Tuesday, May 17th, 2011

Online shopping grew at its fastest pace in nearly four years in April as soaring fuel prices sent Americans to their computers instead of the malls to shop on the internet instead, according to MasterCard Advisors.  Consumers spent $13.8 billion online in April, a 19.2 per cent increase over the same month of 2010, according to the SpendingPulse survey, which is based on spending using MasterCard credit cards and estimates of other forms of payment.  Mike Berry, MasterCard Advisors’ director of industry research, said “We’ve started to see demand distortion, with people pumping fewer gallons and driving less.”  Amazon.com reported sales had increased as much as 45 percent, while eBay reported a 10 percent rise.

In general, April sales trends are mixed, with some sectors showing continued year-over-year growth.  Others are flat or even negative, according to the report, which tracks sales across all payment methods.  A late Easter, which shifted some sales from March into April, may skew interpretations, although data suggests that high gasoline prices are impacting consumer behavior.  April marked the sixth straight month of double-digit growth in online shopping, according to Berry.  Online shopping has risen from 0.6 percent of all retail spending at the end of 1999 to 4.3 percent in the 4th quarter of last year, according to Census Bureau statistics.

We can expect consumers to make fewer shopping trips,  especially on weekends, and this may contribute to an ever stronger growth for e-commerce,” says Michael McNamara, vice president, research and analysis for SpendingPulse.  Several retail sectors saw online sale increases during April.  For example, online shoe sales rose 20 percent compared with 2010.  Women’s clothing rose by 15 percent, the second consecutive month to record that large an increase.  By comparison, clothing sales in actual stores rose 10.4 percent.  Consumer electronics purchased online grew 9.1 percent, for the eighth consecutive month of growth.  Electronics and appliance sales, including brick and mortar purchases, declined 1.8 percent in April.
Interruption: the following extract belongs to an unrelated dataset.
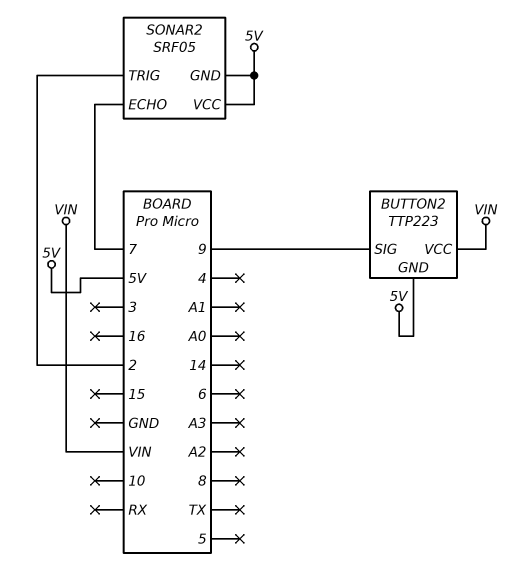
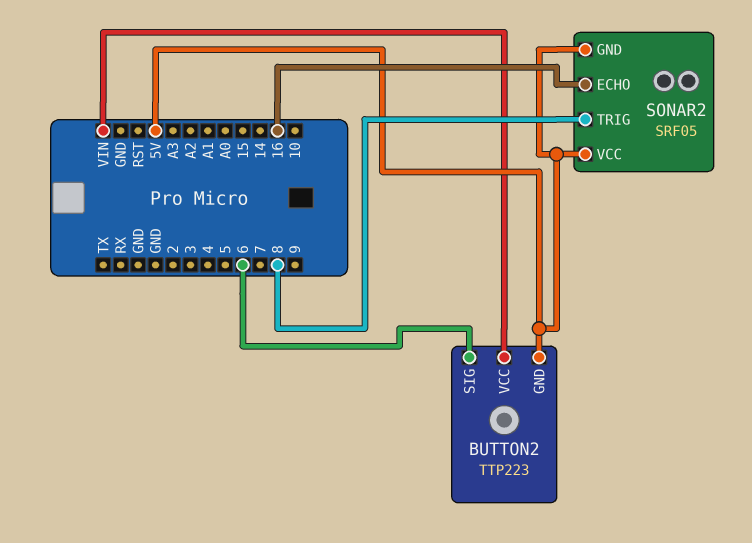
BUTTON2 pin SIG: 9 -> 6
SONAR2 pin ECHO: 7 -> 16
SONAR2 pin TRIG: 2 -> 8

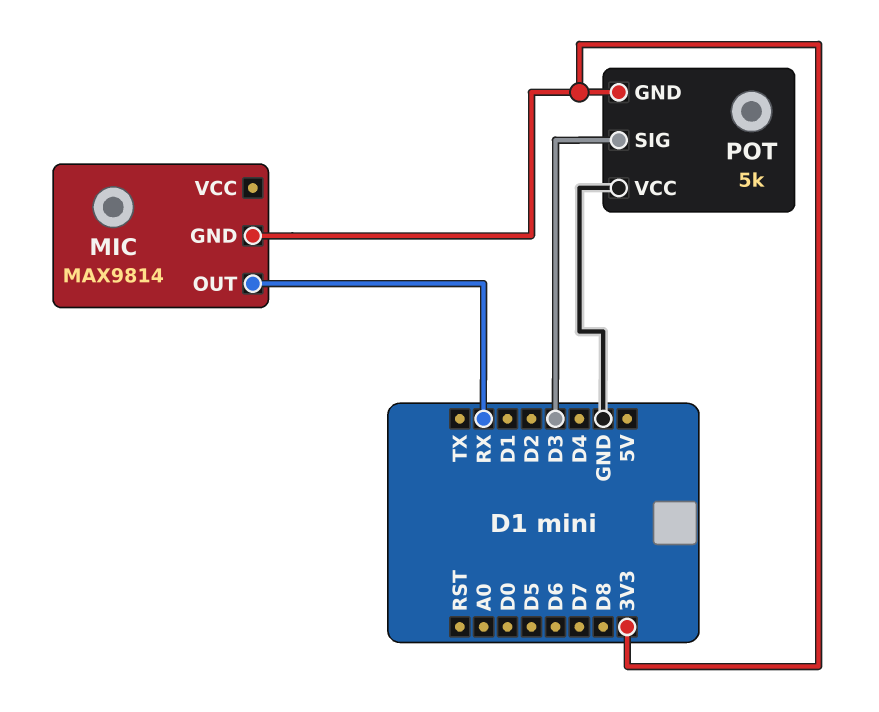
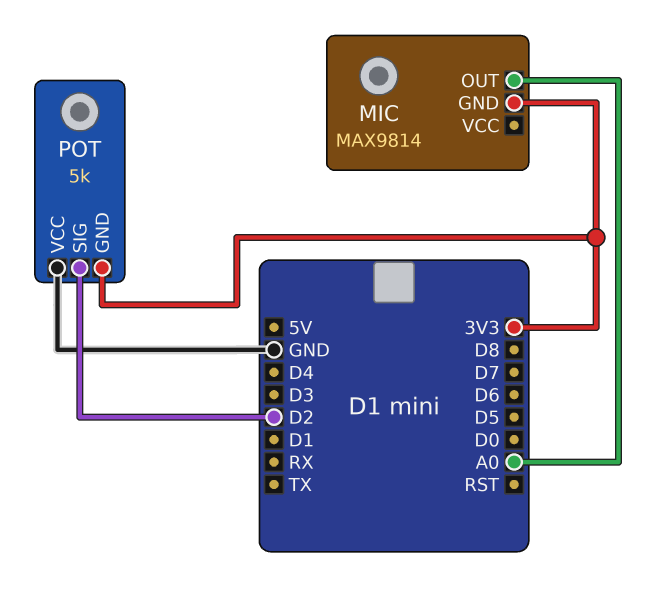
MIC pin OUT: RX -> A0
POT pin SIG: D3 -> D2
Referring to continually rising gas prices, McNamara said,  “Our experience over the past several years suggests that this can have a variety of repercussions for retail.  First, we can expect consumers to make fewer shopping trips, especially on weekends, and this may contribute to an ever stronger growth for e-commerce.  Fewer miles driven also reduces demand for auto parts and services.  Finally, casual dining restaurants can be negatively impacted.”

Surprisingly demand also hasn’t yet been hurt by the sharp rise in gasoline prices brought on by the uprisings across the Middle East, according to Berry.  Still, he warns the trend bears watching as he expects that spending levels are only just starting to see the impact of soaring gas prices.  “We haven’t reached that point yet, but it is something to keep an eye on,” he said.